A cidadania fiscal tem sido costumeiramente tratada em conjunto com o dever fundamental de pagar tributos e com a justificação de tal dever com base na noção do Estado Social.
Com base nesta premissa, a de que o pagamento de tributos é um dever moderno constituído por um complexo de normas, contra as quais o cidadão, independentemente do regime, não possui possibilidade jurídica de se esquivar, trazemos à bala breve reflexão quanto à eficácia desse dever legal. Nesse ponto, observa-se que, muito embora obrigatório, e de inadmissível negação ou ignorância por parte do cidadão pelo sistema, a obrigatoriedade do pagamento de tributos não é, de forma geral, bem aceita pelo cidadão, nada obstante todo o profundo esforço hermenêutico nesse sentido.
Verifica-se que não é de hoje a existência de uma multifacetada cobrança de tributos da população por parte do Poder Público.

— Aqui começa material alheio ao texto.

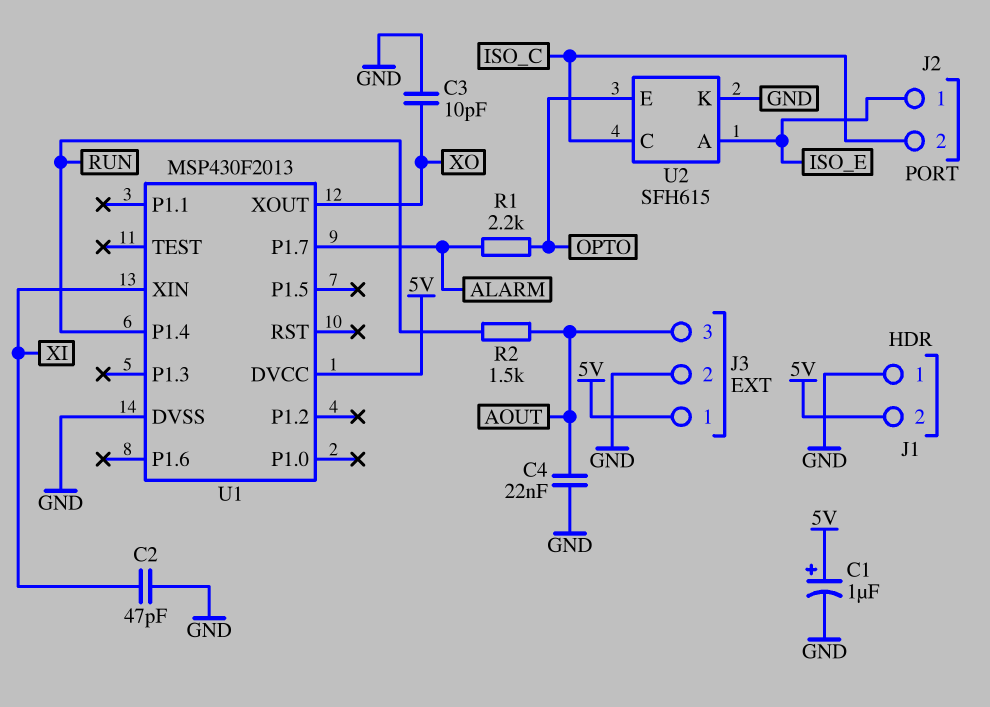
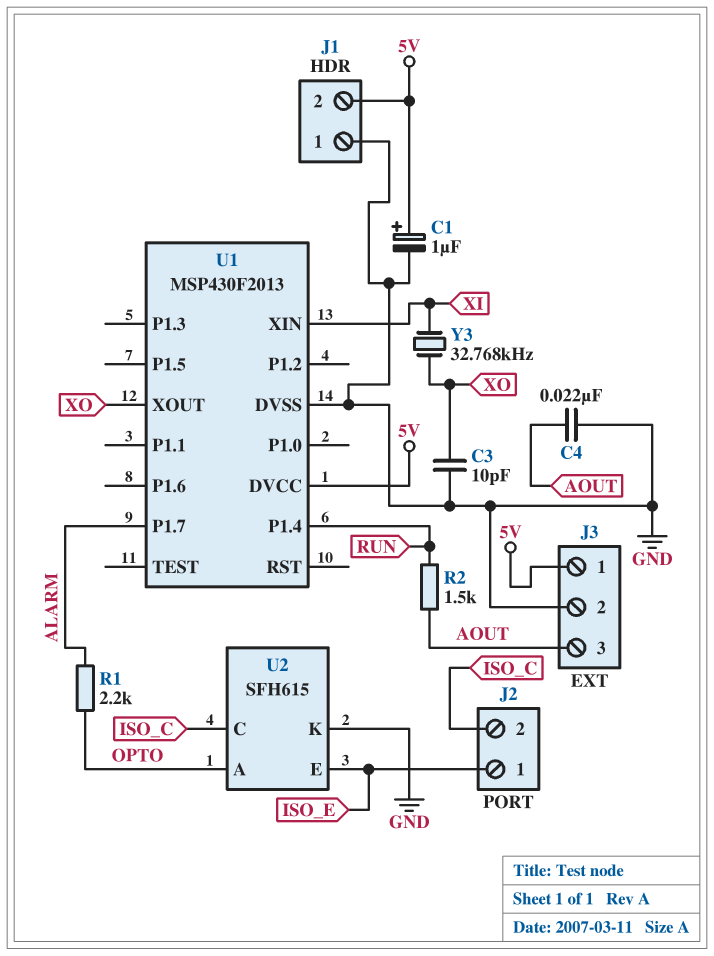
C2: 47pF (GND, XI) -> none
U2 pin A: ISO_E -> OPTO
U2 pin E: OPTO -> ISO_E
Y3: none -> 32.768kHz (XI, XO)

Todos os dias os canais de comunicação têm divulgado que o Brasil possui uma das maiores cargas tributárias dos países da América Latina, além de também superar à dos países tidos como ricos.
De maneira simplista, a relação existente entre tributos e PIB (Produto Interno Bruto) é chamada de carga tributária.
Os especialistas na matéria informam que os cofres públicos no Brasil recebem valor superior a um terço do que o país efetivamente produz. Será que o problema está na alta carga tributária ou na distribuição de riquezas?
Há mais de 2.000 mil anos, na época da missão de Jesus Cristo na terra, já tínhamos uma cobrança bem surtida dos ditos “impostos” em face dos contribuintes.
Por exemplo: Pela lei dos dízimos, o Império Romano, por intermédio da administração de Herodes, determinava a cobrança do cidadão que se encontrava sob a sua tutela.
Ressalta-se que por meio do denarium, moeda vigente em todo o Império, os judeus viviam sendo contrariados pela cobrança dos romanos do tributo per capita, o qual devia ser pago anualmente pelos povos dominados.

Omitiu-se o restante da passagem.